Monitoring, Discovery & Automation
Alerts, discovery, workflows, jobs, scripts, patching, and automated operational response.
Audience: Operations, automation, and infrastructure teamsFocus: Visibility and repeatable operational actionStatus: Public manual
What this area covers
Monitoring, discovery, patching, and automation are the repeating operational loop in RMM. This is where teams reduce manual repetition and make sure the right work reaches the right humans.

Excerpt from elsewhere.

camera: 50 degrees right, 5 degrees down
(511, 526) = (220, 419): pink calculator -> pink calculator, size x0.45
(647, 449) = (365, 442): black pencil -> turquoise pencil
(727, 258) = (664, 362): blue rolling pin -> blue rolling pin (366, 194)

Operational areas in scope
| Area | What operators need from it | Why it matters |
|---|---|---|
| Monitoring and alerts | A signal model that reflects real service pressure | If monitoring quality is poor, everything downstream becomes reactive noise |
| Investigations and triage | Enough context to decide whether an alert matters and who should act | Operators need to move from signal to action without rebuilding context |
| Workflows, jobs, and scripts | Repeatable execution primitives for common operational work | Automation only helps when it is durable, visible, and bounded |
| Patch management | Governed rollout of updates with control over timing and blast radius | Patching is operationally expensive when it is treated as a blind push |
| Discovery and infrastructure visibility | A current understanding of what exists in the environment and how it relates | Discovery should improve decisions, not create another unreliable inventory |
| Device and network context | Visibility into devices and networked systems that still affect operations | Infrastructure context is essential even when not every asset is traditionally managed |
What operators are actually managing
- Establish alerting and visibility that reflects real service pressure.
- Use discovery and inventory to understand the environment before broad automation.

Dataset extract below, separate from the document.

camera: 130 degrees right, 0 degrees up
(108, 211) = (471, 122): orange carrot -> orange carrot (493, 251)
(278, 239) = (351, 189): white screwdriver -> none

- Apply workflows, jobs, and patching in a controlled way that teams can trust.
- Decide where automation can safely reduce repetition and where human approval should remain explicit.
- Keep discovery, infrastructure maps, and monitoring aligned closely enough that incident response is not guesswork.

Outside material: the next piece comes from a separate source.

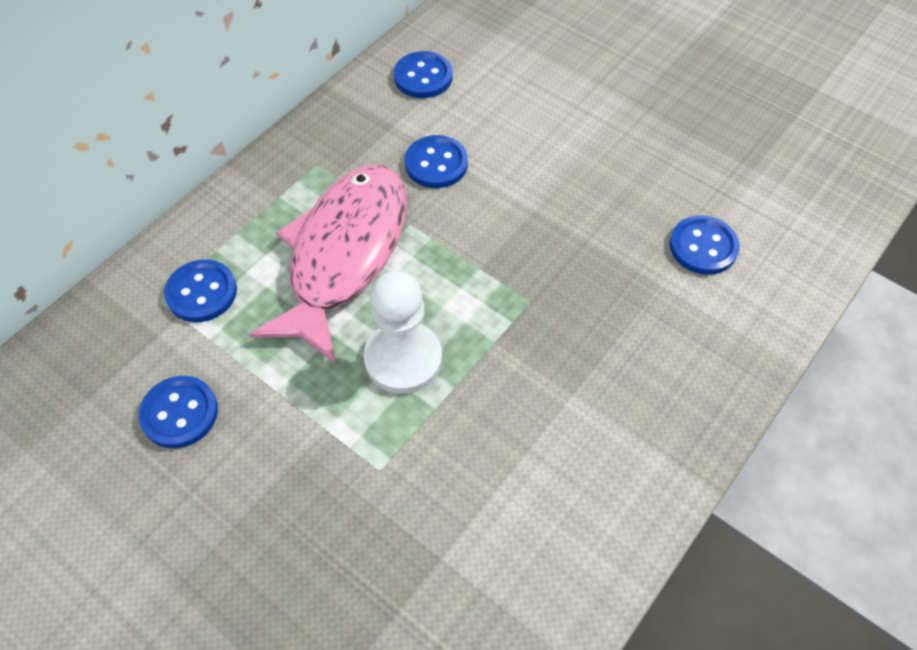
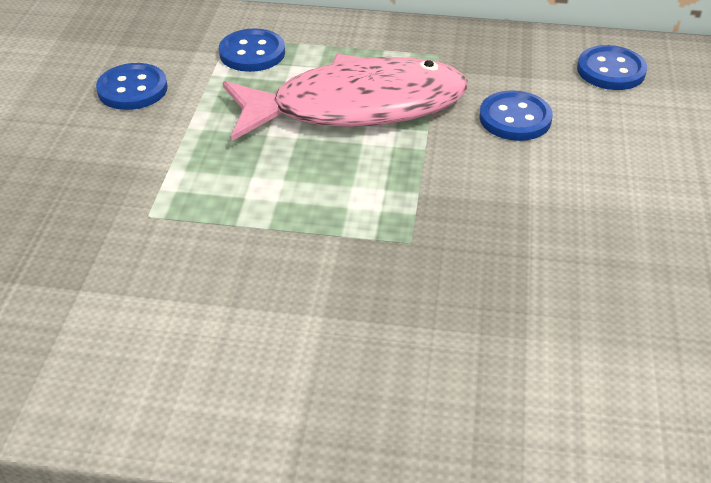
camera: 60 degrees right, 15 degrees down
(403, 359) = (274, 184): white pawn -> none
(703, 247) = (618, 357): blue button -> none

What this public manual area includes
- Alerting, investigations, and operational triage.
- Workflow automation, jobs, scripts, and repeatable execution.
- Patching, discovery, infrastructure map, and device visibility.
- Supporting context from network, directory, and related operational surfaces.
What healthy operation looks like
- Monitoring creates usable signal rather than background noise.
- Discovery and inventory improve operational decisions rather than creating another incomplete asset list.
- Automation reduces repeatable work while keeping exception handling clear.
- Patching and automated action stay governed enough that teams can explain what happened after the fact.
Signals the operating loop is mature
- Alert volume and remediation effort are proportionate rather than constantly escalating together.
- Operators can move from alert to context to action without changing systems repeatedly.
- Discovery results and infrastructure views are trusted enough to guide patching and automation decisions.